API Keys

API keys let scripts, CI pipelines, and external tools authenticate with Auxot without a browser session. Each key is tied to the user who created it and carries that user’s permissions.

Keys begin with user. and are shown once at creation. Store the key immediately — Auxot only stores a hash and cannot display it again.


Creating a Key

Go to Settings → Profile → API Keys → Add Key. Give it a name, then copy the key shown.

Or ask the admin agent:

Create an API key for me called "CI Pipeline"

Using a Key

Pass the key in every request using the Authorization header:

curl http://localhost:8080/api/agents \
  -H "Authorization: Bearer user.abc123..."

The x-api-key header is also accepted — useful for tools that follow the Anthropic SDK convention:

curl http://localhost:8080/api/anthropic/v1/messages \
  -H "x-api-key: user.abc123..." \
  -H "anthropic-version: 2023-06-01" \
  -H "Content-Type: application/json" \
  -d '{"model": "auto", "max_tokens": 1024, "messages": [{"role": "user", "content": "Hello"}]}'

Revoking a Key

Go to Settings → Profile → API Keys, find the key, and delete it. The key stops working immediately.


Team API Keys

Business and Enterprise: Teams can have their own API keys, separate from personal user keys. Team keys are used for intake webhooks and service-to-service calls where requests should be scoped to a team.

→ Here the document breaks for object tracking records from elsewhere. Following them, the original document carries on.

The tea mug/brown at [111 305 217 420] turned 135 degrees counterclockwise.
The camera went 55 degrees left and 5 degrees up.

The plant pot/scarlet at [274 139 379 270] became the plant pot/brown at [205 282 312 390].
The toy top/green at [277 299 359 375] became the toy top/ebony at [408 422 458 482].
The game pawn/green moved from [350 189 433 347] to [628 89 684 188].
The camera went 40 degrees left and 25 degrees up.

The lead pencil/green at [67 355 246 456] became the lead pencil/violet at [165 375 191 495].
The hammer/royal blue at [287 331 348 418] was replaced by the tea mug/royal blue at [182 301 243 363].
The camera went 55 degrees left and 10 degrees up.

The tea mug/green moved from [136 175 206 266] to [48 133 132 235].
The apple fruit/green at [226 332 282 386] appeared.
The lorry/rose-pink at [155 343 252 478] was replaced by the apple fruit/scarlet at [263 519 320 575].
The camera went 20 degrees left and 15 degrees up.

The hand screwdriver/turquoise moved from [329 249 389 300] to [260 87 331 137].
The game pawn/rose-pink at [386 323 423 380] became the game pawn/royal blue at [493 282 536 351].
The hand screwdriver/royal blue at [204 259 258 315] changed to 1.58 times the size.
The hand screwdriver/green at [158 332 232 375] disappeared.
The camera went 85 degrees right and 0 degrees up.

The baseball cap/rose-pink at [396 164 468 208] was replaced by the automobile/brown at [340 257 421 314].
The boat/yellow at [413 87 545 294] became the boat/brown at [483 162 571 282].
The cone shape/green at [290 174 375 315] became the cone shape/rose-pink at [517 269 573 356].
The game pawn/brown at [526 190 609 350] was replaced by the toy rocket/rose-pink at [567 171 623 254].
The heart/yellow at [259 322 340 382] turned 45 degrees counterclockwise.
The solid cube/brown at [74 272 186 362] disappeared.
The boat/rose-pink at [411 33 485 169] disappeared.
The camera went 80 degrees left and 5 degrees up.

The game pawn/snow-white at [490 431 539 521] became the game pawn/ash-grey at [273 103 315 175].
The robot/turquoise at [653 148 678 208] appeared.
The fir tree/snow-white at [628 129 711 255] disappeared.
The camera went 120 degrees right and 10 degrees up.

Team keys are created under Settings → Teams, open a team, then go to Keys. They begin with team. and are shown once at creation.


Intake Webhook Auth

Intake webhook endpoints accept either a user API key or a team API key in the Authorization: Bearer header. See Integrations → Intake Webhooks for full webhook details.


Security Notes

  • Keys are stored as Argon2id hashes. The plaintext is never logged or retrievable.
  • Treat API keys like passwords. Do not commit them to version control or paste them into chat.
  • Rotate a key at any time by deleting the old one and creating a new one.
  • For automated deployments, inject keys via environment variables or your secrets manager.